Friday, December 17, 2010

Hadoop cluster at Ebay

I am always curious to know how other companies are installing Hadoop clusters. How are they using its ecosystem. Since Hadoop is still relatively new, there are no best practices. Every company is implementing what they think is the best infrastructure for the Hadoop Cluster.

At Hadoop NYC 2010 conference, ebay showcased there implementation of Hadoop production cluster. Following are some tidbits on ebay's implementation of Hadoop.

- JobTracker, Namenode, Zookeeper, HBase Master are all enterprise nodes running in Sun 64 bit architecture. They are running red hat linux with 72GB Ram and 4TB disks.
- There are 4000 datanodes, each running cent OS with 48 GB RAM and 10TB space
- Ganglia and Nagios are used for monitoring and alerting.

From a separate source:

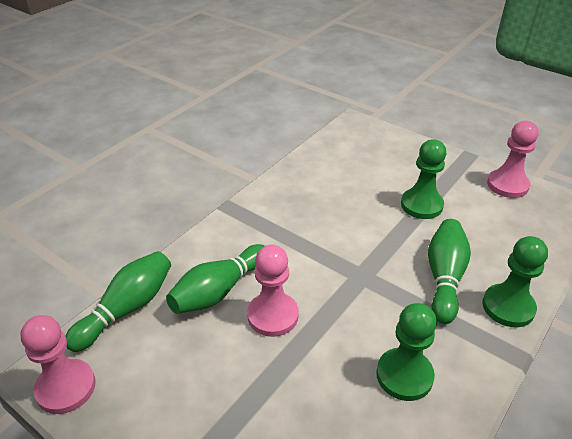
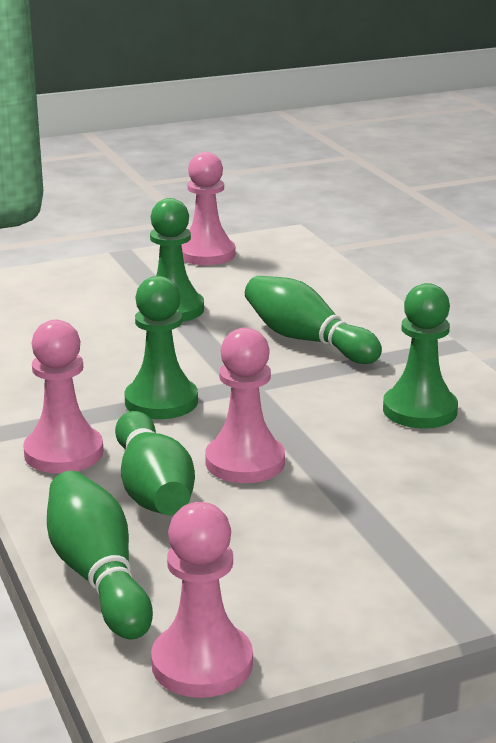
camera: 60 degrees left, 15 degrees down
(232, 241) = (63, 453): none -> pink pawn
(508, 307) = (385, 324): green pawn -> green pawn (161, 401)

Ebay is also building a custom solution to augment them.
- ETL is done using mostly Java Map Reduce programs
- Pig is used to build data pipelines
- Hive is used for AdHoc queries
- Mahout is used for Data Mining

They are toying with the idea of using Oozie to manage work flows but haven't decided to use it yet.

It looks like they are doing all the right things.


  1. This is the slide for 'Hadoop at Ebay '

  2. Yup the same guy Anil Madan gave presenation in Hadoop World coference.